Die beteiligten Forscher betonen in "Nature", dass nur epidemiologische Daten zeigen können, wie stark sich das Coronavirus von Mensch zu Mensch verbreitet. Auch gilt es noch, die tatsächliche Gefährlichkeit abzuschätzen. Derzeit liegt die Sterblichkeit immerhin bei über 50 Prozent. Es könnte aber auch viele bisher unerkannte Fälle geben, wo nur milde Symptome auftreten. Die Erkrankung dann vielleicht wie ein gewöhnlicher Infekt mit Schnupfen verläuft.

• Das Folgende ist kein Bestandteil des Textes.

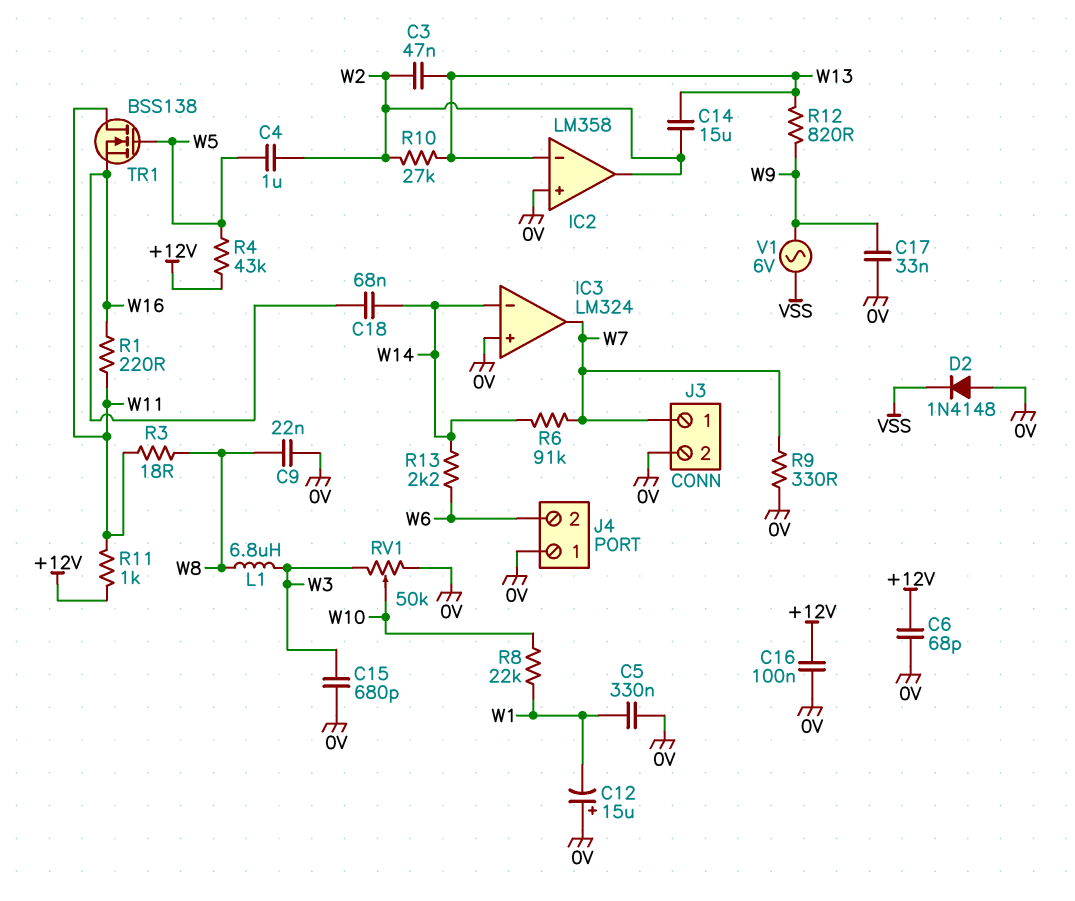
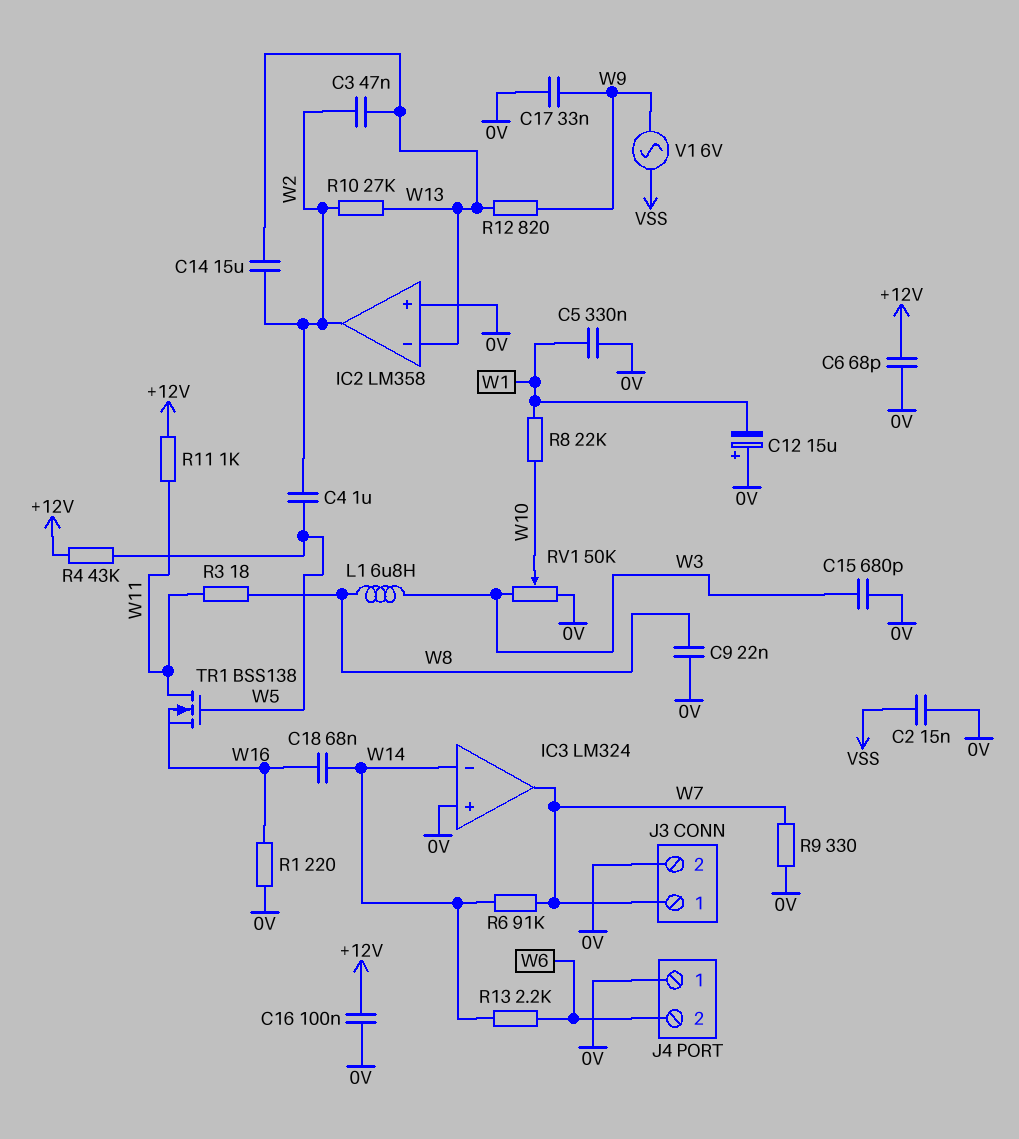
C2: none -> 15nF (0V, VSS)
D2: diode 1N4148 (A 0V, K VSS) -> none
R1: 220 (W11, W16) -> 220 (0V, W16)

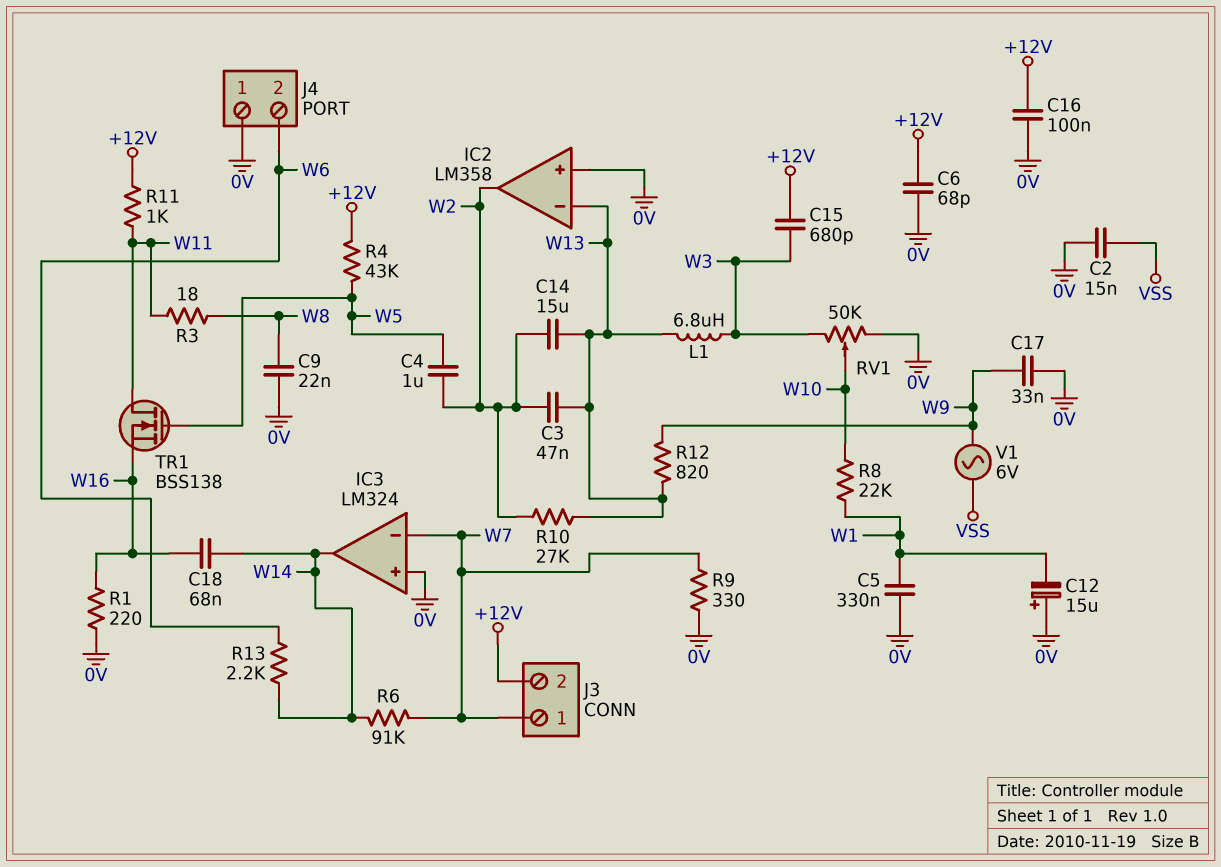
C15: 680pF (0V, W3) -> 680pF (+12V, W3)
IC3 pin in-: W14 -> W7
IC3 pin out: W7 -> W14
J3 pin 2: 0V -> +12V
L1: 6.8uH (W3, W8) -> 6.8uH (W3, W13)

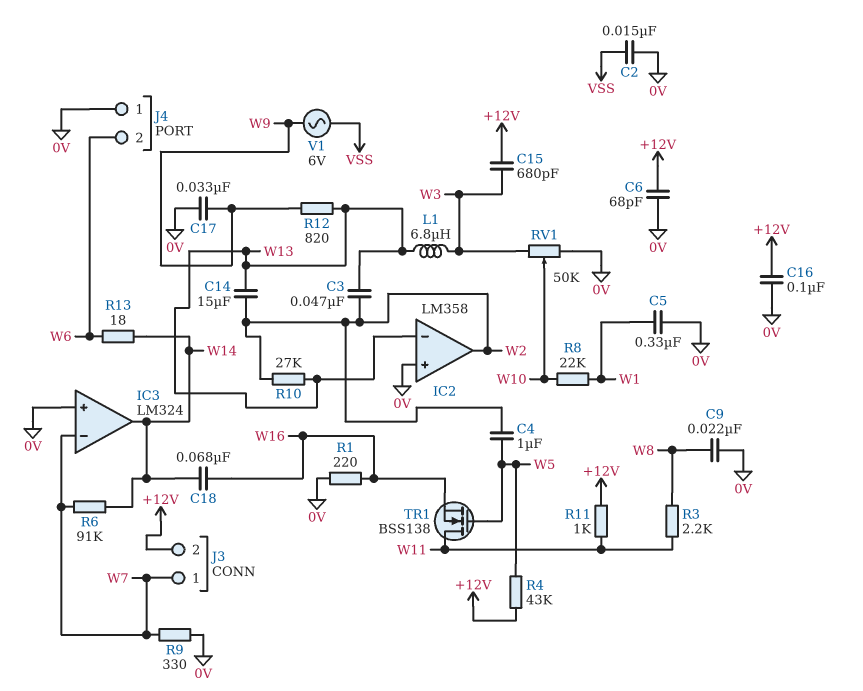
C12: 15uF (plus 0V, minus W1) -> none
R3: 18 (W8, W11) -> 2.2k (W8, W11)
R13: 2.2k (W6, W14) -> 18 (W6, W14)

Diese Daten fehlen aber noch, betonen die Wissenschafter. Bisher war es in Großbritannien auch nur in einem Fall zu einer Übertragung von Mensch zu Mensch gekommen.

Auf die Zelloberfläche

Um auf Menschen überzuspringen - wie etwa auch Vogel- oder Schweinegrippenviren -, müssen die Erreger die Möglichkeit haben, über Proteine auf die Oberfläche der Zellen zu gelangen. Bei der schweren Lungenerkrankung Sars (Schweres Akutes Respiratorisches Syndrom), der Vorgängererkrankung eines Coronastammes, erfolgt dies über den sogenannten ACE2-Rezeptor (Angiotensin converting enzyme 2). Mehr als 8000 Menschen waren damals davon betroffen, mehr als 750 Erkrankte waren daran verstorben.

Sars kann allerdings als medizinische Erfolgsgeschichte gesehen werden. Dank konsequenter Isolation der Erkrankten sowie schneller, transparenter Zusammenarbeit der Forscher auf der ganzen Welt konnte das Virus innerhalb von nur fünf Monaten gestoppt werden.

Für gewöhnlich lösen Coronaviren Erkältungen aus. Vier solcher Schnupfenviren können Menschen infizieren. Doch Sars und das neue hCoV-EMC sind anders. Sie verursachen zwar ein ähnliches Krankheitsbild, allerdings mit schweren Lungenentzündungen und teilweise Nierenversagen. Bisher ist das neue Virus in Saudi-Arabien, Katar, Jordanien und Großbritannien nachgewiesen worden.